In an embodiment of the present disclosure, the GOA circuit further comprises six clock signals comprising first, second, third, fourth, fifth, and sixth clock signals (CK(1), CK(2), CK(3), CK(4), CK(5), CK(6)), wherein when the Mth clock signal (CK(M)) is the second clock signal (CK(2)), the M+2th clock signal (CK(M+2)) is the fourth clock signal (CK(4)), and the M+3th clock signal (CK(M+3)) is the fifth clock signal (CK (5)), when the Mth clock signal (CK(M)) is the fourth clock signal (CK(4)), the M+2th clock signal (CK(M+2)) is the sixth clock signal (CK(6)), and the M+3th clock signal (CK(M+3)) is the first clock signal (CK(1)), when the Mth clock signal (CK(M)) is the sixth clock signal (CK(6)), the M+2th clock signal (CK(M+2)) is the second clock signal (CK(2)), and the M+3th clock signal (CK(M+3)) is the third clock signal (CK(3));

wherein in the first-stage GOA circuit sharing unit and the second-stage GOA circuit sharing unit, the pull-up module is connected to the fourth and fifth clock signals (CK(4), CK(5)), the pull-up control module is connected to the second clock signal (CK(2)), and the feedback module is connected to the fourth and fifth clock signals (CK(4), CK(5)); in a latter two-stage GOA circuit sharing unit, the pull-up control module is connected to the Mth clock signal CK(M), and the Mth clock signal is the fourth clock signal.

Beneficial effects of an embodiment of the present disclosure are that, a gate driver on array (GOA) circuit is provided. The GOA circuit is designed to form a GOA sharing unit by arranging adjacent two stage GOA units in a conventional GOA circuit. A new GOA circuit enables single-stage GOA circuit to be shared every two stages of GOA output signals. The new GOA circuit can reduce a number of thin film transistors in the GOA circuit and reduce a wiring design, which helps to reduce a design space of the GOA circuit, realizes a narrow bezel design, simplifies the GOA circuit, and can reduce power consumption of the GOA circuit.

DESCRIPTION OF DRAWINGS

FIG. 1 is a structural diagram of a single-stage GOA circuit according to an embodiment of the present disclosure.

FIG. 2 is a timing diagram of a GOA circuit according to an embodiment of the present disclosure.

FIG. 3 is a timing signal waveform diagram of a GOA circuit according to an embodiment of the present disclosure.

FIG. 4 is a signal waveform diagram of a first stage GOA circuit and a second stage GOA circuit of a GOA circuit according to an embodiment of the present disclosure.

DETAILED DESCRIPTION OF PREFERRED EMBODIMENTS

The following description of the various embodiments is provided to illustrate the specific embodiments by referring to the accompanying drawings.

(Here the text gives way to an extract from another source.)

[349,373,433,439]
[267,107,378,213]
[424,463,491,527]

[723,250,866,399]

The above and other objects, features, and advantages of the present disclosure will be more apparent and obvious. Hereinafter, the preferred embodiments of the present disclosure will be described in detail with reference to the accompanying drawings. In addition, directional terms described by the present disclosure, such as up, down, top, bottom, front, back, left, right, inner, outer, side, surrounding, central, level, horizontal, vertical, perpendicular, axial, radial, uppermost, lowermost, etc., are only directions by referring to the accompanying drawings, and thus the used terms are used only for the purpose of describing embodiments of the present disclosure and are, not intended to be limiting of the present disclosure.

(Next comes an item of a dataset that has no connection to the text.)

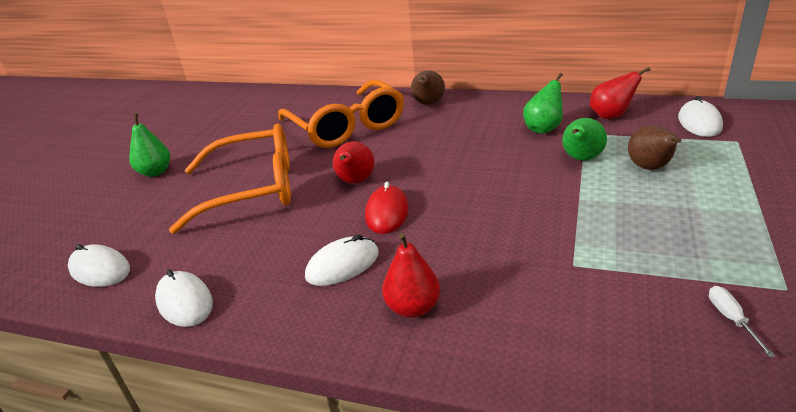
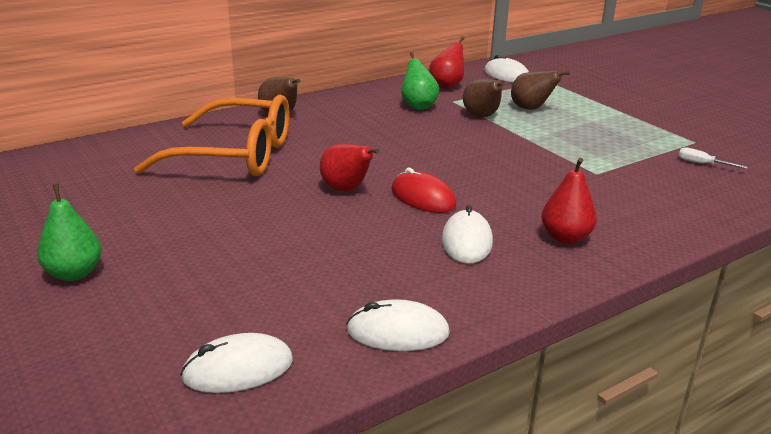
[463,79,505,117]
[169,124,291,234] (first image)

In order to further explain the technical means and effects of the present invention, the following detailed description will be made in conjunction with the embodiments of the invention and the accompanying drawings. In the drawings, units with similar structures are labeled with the same reference number.

An embodiment of the present disclosure provide a gate driver on array (GOA) circuit. The GOA circuit comprises a cascaded multi-stage GOA circuit sharing unit, each stage GOA circuit sharing unit comprises a feedback module 101, a pull-up control module 102, a bootstrap capacitor module 103, a pull-up module 104, a first pull-down maintenance module 105, a second pull-down maintenance module 107, a first pull-down module 106, and a second pull-down module 108.

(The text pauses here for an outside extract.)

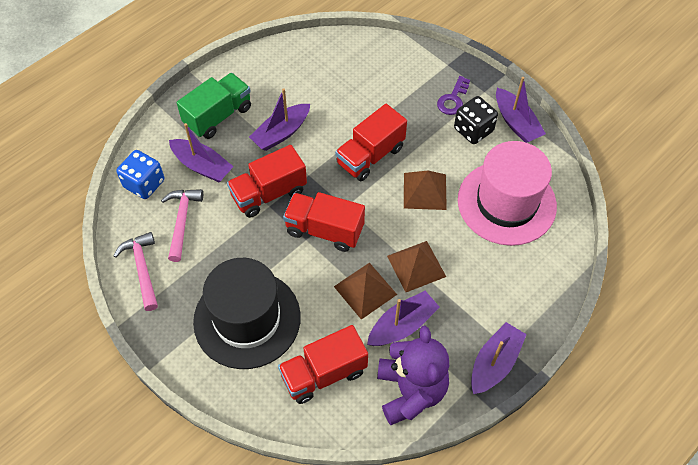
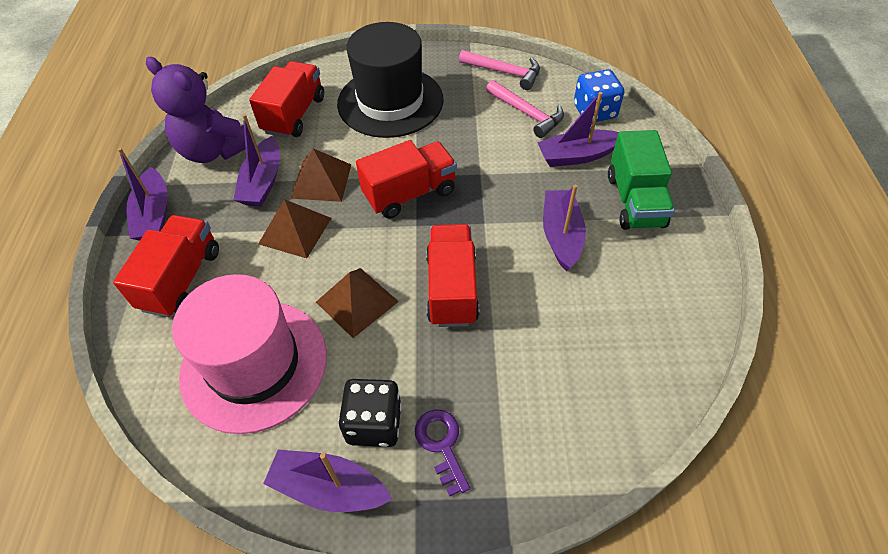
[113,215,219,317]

The pull-up control module 102, the bootstrap capacitor module 103, the pull-up module 104, the first and second pull-down maintaining modules 105 and 107, and the first and second pull-down modules 106 and 108 are all electrically connected to a first node Q, and the feedback module 101 is electrically connected to a second node N.

In the GOA circuit, each two-stage GOA circuit shares a first-stage GOA circuit.

Let M and n be positive integers, except for first-stage and second-stage GOA circuit sharing units, in a nth stage GOA circuit sharing unit:

The pull-up module 104 is connected to M+2th and M+3th clock signals CK(M+2) and CK(M+3), and uses the M+2th and M+3th clock signals CK(M+2) and CK(M+3) to output nth and n+1th stage signals (Cout(n) and Cout(n+1)) and nth and n+1th scanning signals (G (n) and G(n+1)).

The pull-up control module 102 is connected to a Mth clock signal CK(M) and a n−2th stage signal Cout(n−2) outputted by a former two-stage n−2th stage GOA circuit sharing unit, and the n−2th stage signal Cout(n−2) is used to charge the first node Q.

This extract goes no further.